Jeunesse au soleil: une distribution de fournitures scolaires plus utile que jamais

MONTRÉAL — À l’approche de la rentrée scolaire, des centaines d’enfants ont reçu des sacs à dos remplis de fournitures lors d’une distribution de Jeunesse au Soleil, qui a été obligé de refuser certaines familles en raison de la très forte demande.

Plusieurs enfants accompagnés de leurs parents étaient présents samedi après-midi sur le stationnement des locaux de l’organisme situés sur l’avenue du Parc, à Montréal.
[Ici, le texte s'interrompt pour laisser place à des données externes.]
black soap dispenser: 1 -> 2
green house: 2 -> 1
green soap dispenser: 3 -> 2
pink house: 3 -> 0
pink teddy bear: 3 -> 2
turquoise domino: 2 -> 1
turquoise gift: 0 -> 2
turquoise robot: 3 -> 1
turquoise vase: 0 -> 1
Sourire aux lèvres, ils ont pu choisir eux-mêmes les stylos, cahiers, calculatrices ou encore sacs à dos dont ils se serviront toute l’année scolaire.
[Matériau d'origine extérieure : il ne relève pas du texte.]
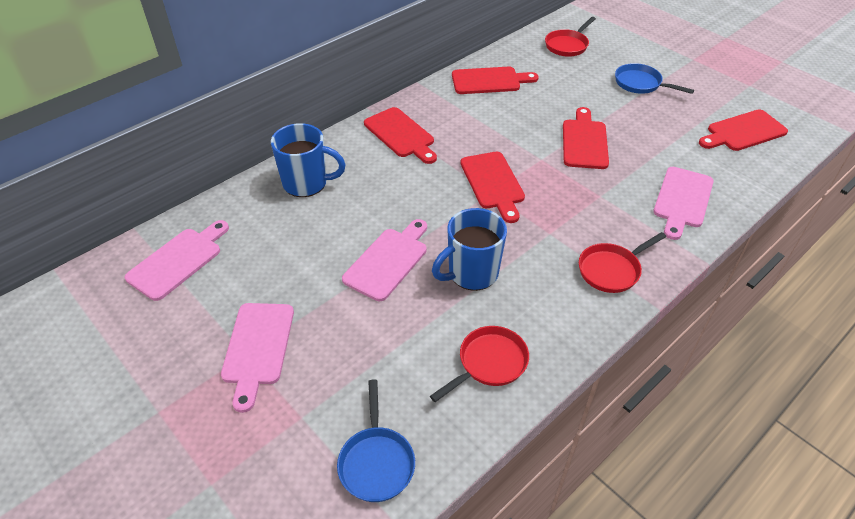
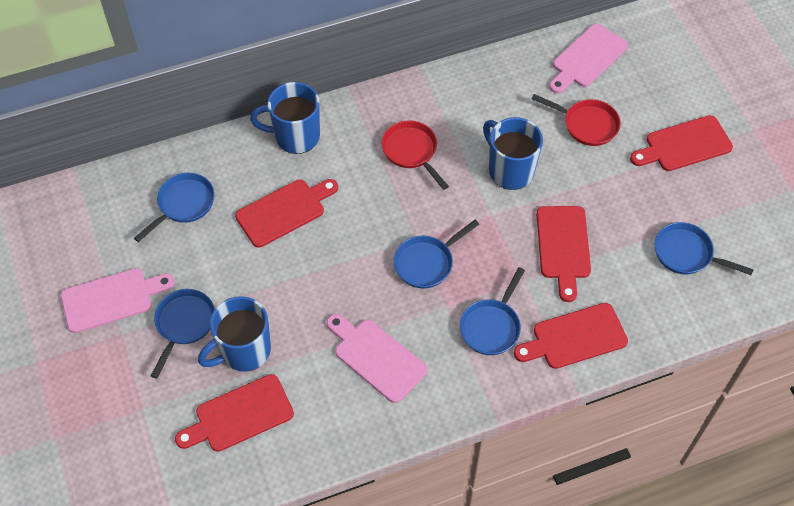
blue mug: 2 -> 3
blue pan: 2 -> 5
pink cutting board: 4 -> 3
red pan: 3 -> 2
Parmi eux se trouvaient les filles de Liliane Lopez, qui vont faire leur rentrée en deuxième et sixième année.

«Toutes les années, c’est un petit peu difficile», a confié leur mère, qui s’inscrit depuis plusieurs années pour participer à la distribution.

«Ils sont vraiment généreux ici, puis je suis vraiment contente avec eux, ce sont des amours», a-t-elle ajouté.

L’organisme va distribuer plus de 800 sacs à dos remplis de fournitures scolaires cette fin de semaine, alors que 200 autres seront fournis directement à des écoles.

Un peu plus de la moitié des affaires scolaires sont prévues pour des élèves au primaire et le reste pour des enfants qui sont en secondaire.

Grâce aux dons reçus, Jeunesse au soleil a été en mesure d’acheter toutes les fournitures nécessaires pour la distribution, qui est organisée en fonction des listes que des écoles ou des professeurs leur transmettent.

Jorgen Ulloa-Aguilar, directeur des services d’urgence de Jeunesse au soleil, a indiqué qu’il est primordial de fournir des affaires neuves aux enfants.

«Ça donne un peu plus de dignité de pouvoir donner quelque chose de nouveau. La dernière chose que quelqu’un veut amener à l’école, ce sont des trucs usagés avec des tâches dessus», a-t-il souligné.

«Le but, c’est vraiment qu’ils rentrent à l’école avec les mêmes niveaux de possibilité que les autres enfants», a-t-il précisé.

Si l’événement existe depuis plusieurs années, il a quelque peu changé cette année, puisqu’il se déroule indépendamment de la distribution alimentaire.

Mais ce qu’a surtout remarqué M. Ulloa-Aguilar, c’est que la demande pour les fournitures a été très haute cette année.

«On a reçu des demandes en mars pour les fournitures et on n’avait pas encore commencé. Mais les gens ont tellement peur de perdre leur place qu’ils commencent très tôt à nous appeler», a-t-il expliqué.

Selon lui, l’organisme a reçu de 10 à 15 demandes par courriel par jour pour la période d’enregistrement qui s’est terminée à la mi-juillet.

L’organisation a d’ailleurs été dans l’obligation de dire non à certaines familles faute de place, mais elle a pu les réorienter vers d’autres organismes pour leur venir en aide.

M. Ulloa-Aguilar a également souligné l’importance de la présence d’une quarantaine de bénévoles cette fin de semaine pour pouvoir répondre à la demande.

«Si l’aide monétaire est importante, l’aide physique l’est aussi, a-t-il mentionné. Sans cette aide, on ne peut pas augmenter (le nombre de fournitures), même si on le veut.»